What happens when the country’s largest state runs low on water? The Golden State has been in the grips of historic drought conditions, and all the dryness has threatened not only the famous California lifestyle, but the state’s economically essential agriculture sector.

California is known for its coastal beaches, mountains, and desert. But the state’s most important economic region may be its Central Valley, one of the country’s most productive agricultural areas. Most of the tomatoes, lemon, pistachio and almonds in the United States are grown in the valley. However, the agricultural output demands a lot of water. While cities like Los Angeles and San Francisco can sustain themselves with less water, farmers in the Central Valley find it extremely hard to do so and be profitable at the same time. The lack of water is forcing California farmers to spend huge sums of money to keep their crops irrigated and thriving. In addition to irrigation, lack of water is also affecting the value of some farm land.
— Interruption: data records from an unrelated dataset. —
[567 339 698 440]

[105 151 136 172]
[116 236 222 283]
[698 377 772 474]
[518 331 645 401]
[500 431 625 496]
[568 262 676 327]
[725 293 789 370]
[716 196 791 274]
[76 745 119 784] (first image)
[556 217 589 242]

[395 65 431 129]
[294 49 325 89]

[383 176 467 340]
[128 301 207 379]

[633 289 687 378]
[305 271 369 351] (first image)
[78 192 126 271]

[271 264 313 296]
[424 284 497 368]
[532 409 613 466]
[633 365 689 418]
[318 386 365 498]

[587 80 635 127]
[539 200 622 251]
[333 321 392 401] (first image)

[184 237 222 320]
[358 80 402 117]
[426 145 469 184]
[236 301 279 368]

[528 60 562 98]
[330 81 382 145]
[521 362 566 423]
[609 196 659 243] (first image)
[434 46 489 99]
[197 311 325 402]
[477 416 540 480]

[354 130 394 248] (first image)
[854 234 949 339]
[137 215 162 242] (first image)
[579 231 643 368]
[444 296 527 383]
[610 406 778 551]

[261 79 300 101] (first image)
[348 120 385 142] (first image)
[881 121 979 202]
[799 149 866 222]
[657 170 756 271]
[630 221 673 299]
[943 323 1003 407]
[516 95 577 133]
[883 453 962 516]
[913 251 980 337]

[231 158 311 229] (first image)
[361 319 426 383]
With that said, California’s dryness has had a national impact on food prices, as the cost of some U.S produce that primarily grow in the Golden State has increased. Nevertheless, the drought has become an opportunity to force the state to seriously focus and reform laws towards water supplies and overall consumption. California has always been a dry state, and things are not likely to change in that aspect. Even if the drought continues for another few years, through prudent conservation and measures we will adapt. Our relationship with water has shifted and new technologies have come to surface. It has brought about changes that were long overdue, and despite the state’s growing population, California’s per capita water consumption has been decreasing for the past decades.